Written: August 10, 1869;
Source: Marx and Engels Correspondence;
Publisher: International Publishers (1968);
First Published: Gestamtausgabe;
Translated: Donna Torr;
Transcribed: Sally Ryan in 1999;
HTML Markup: Sally Ryan.


It cannot be denied that the section of the speech made by Wilhelm [Liebknecht] in Berlin, reprinted in the supplement, shows, beneath its stupidity, an undeniable cunning in arranging the affair to suit himself. This, by the way, is very fine! Because the Reichstag must only be used as a means of agitation, one must never agitate there for anything reasonable directly affecting the interests of the workers! The worthy Wilhelm's illusion that because Bismarck "is fond of" using expressions friendly to the workers he would therefore not oppose real measures on behalf of the workers is really charming. "As if"--as Bruno Bauer would say--Herr Wagener had not declared in the Reichstag that he was for the factory laws in principle but against them in practice "because they were useless under Prussian conditions." "As if" Herr Bismarck, if he really wished or was able to do anything for the workers, would not himself enforce the carrying out of the existing laws in Prussia itself! The mere fact of this happening in Prussia would be enough to force the Liberal "Saxony" to follow suit. What Wilhelm does not grasp is that while the present governments coquette with the workers they are very well aware that their only support lies with the bourgeoisie; they therefore scare the latter by phrases friendly to the workers but cannot ever really go against them.
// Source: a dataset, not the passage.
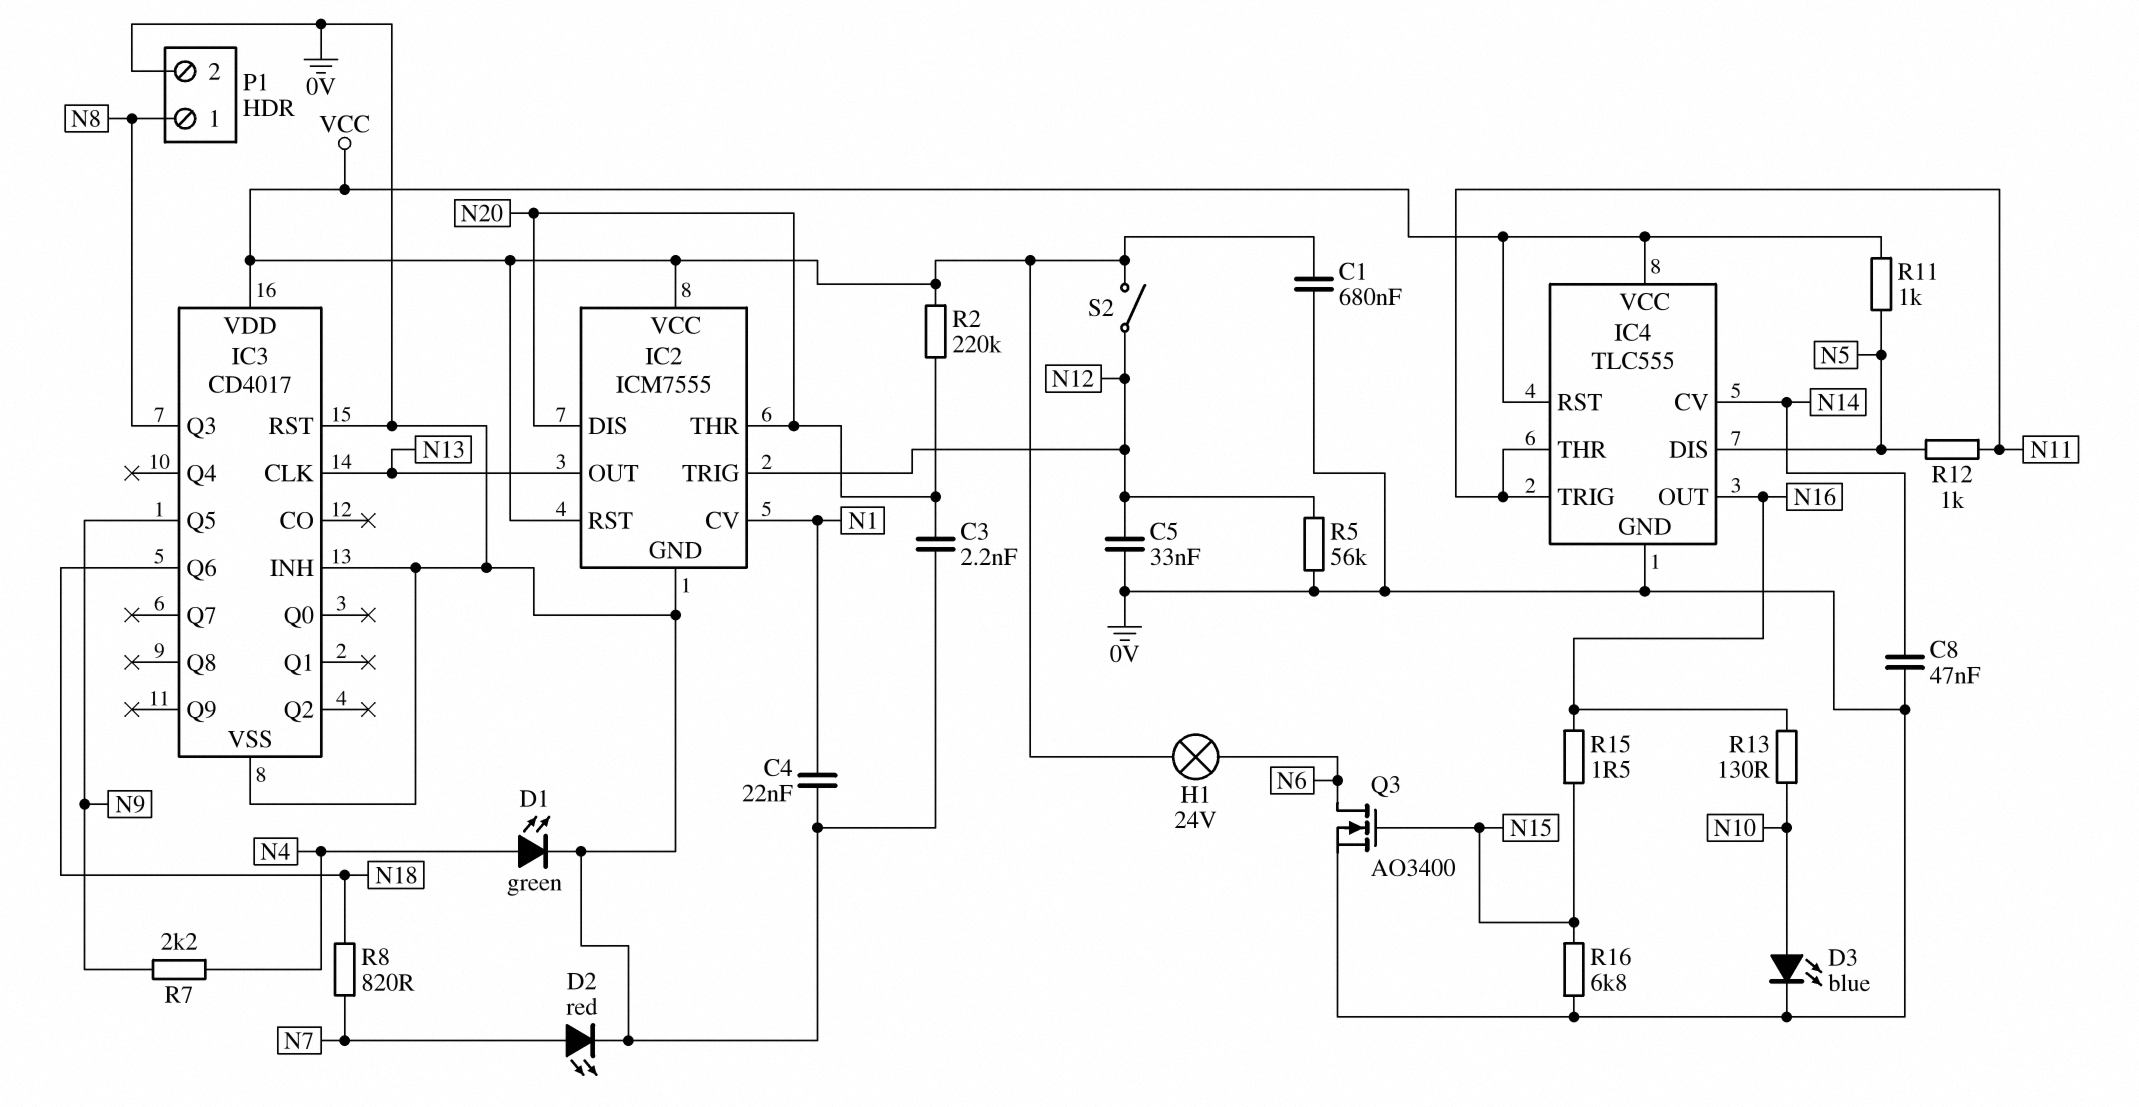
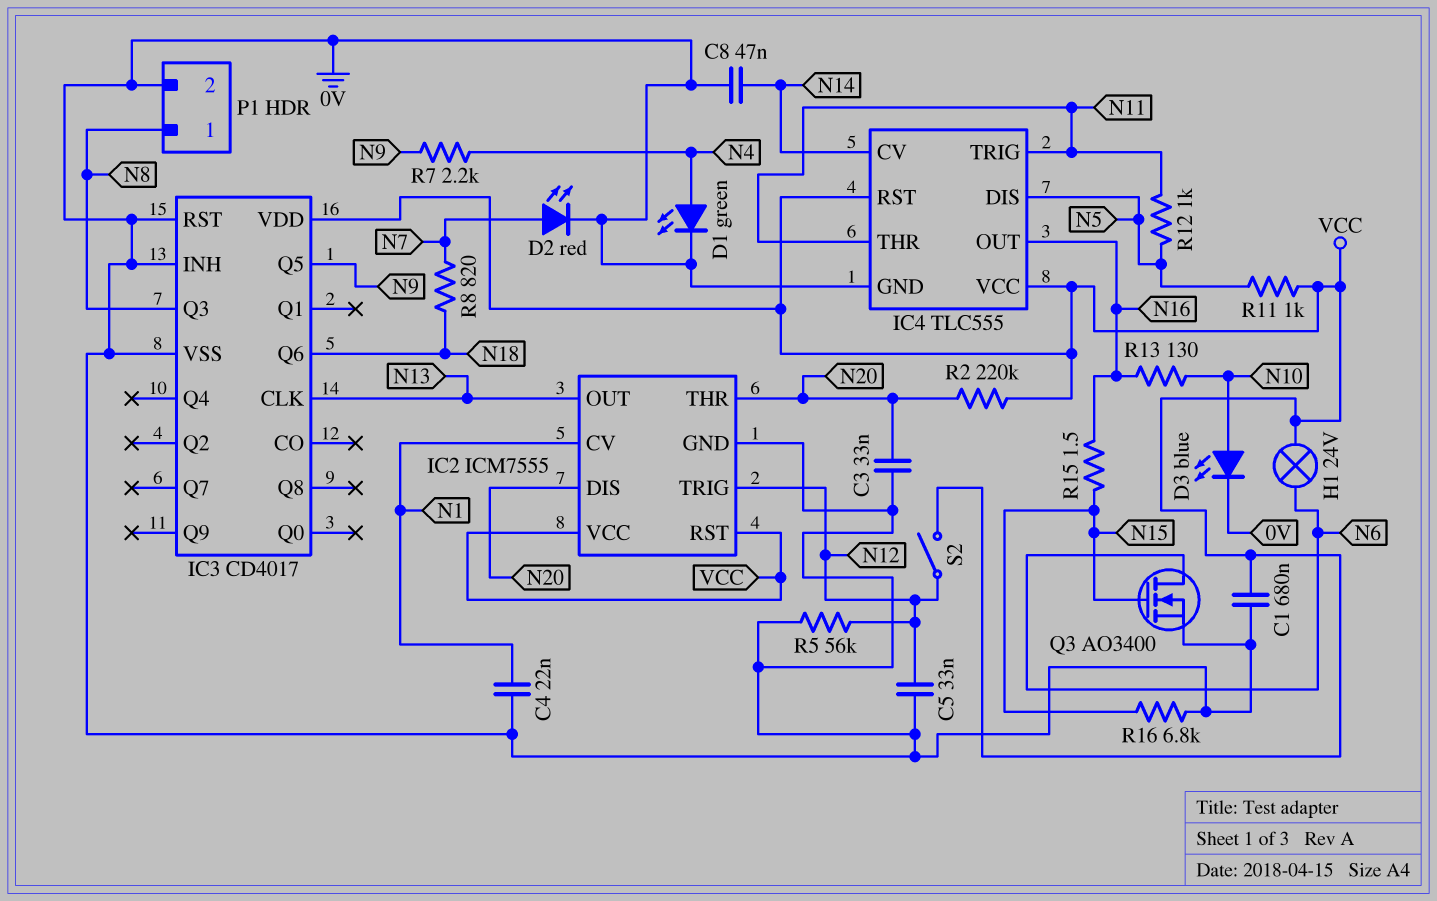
C3: 2.2nF (0V, N20) -> 33nF (0V, N20)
The cow [Liebknecht] believes in the future "Staat DER Demokratie" [democratic state]. Privately this means at one moment constitutional England, at another the bourgeois United States, and at the next the wretched Switzerland. "It" has not the faintest idea of revolutionary politics. This is what he gives as a proof--according to Schwabenmayer--of democratic energy: the railway to California was built by the bourgeoisie presenting themselves, through Congress, with an enormous mass of "national land"; that is to say, therefore, they expropriated the workers from it by importing a mob of Chinese to force down wages and finally formed a new branch of themselves, the "financial aristocracy."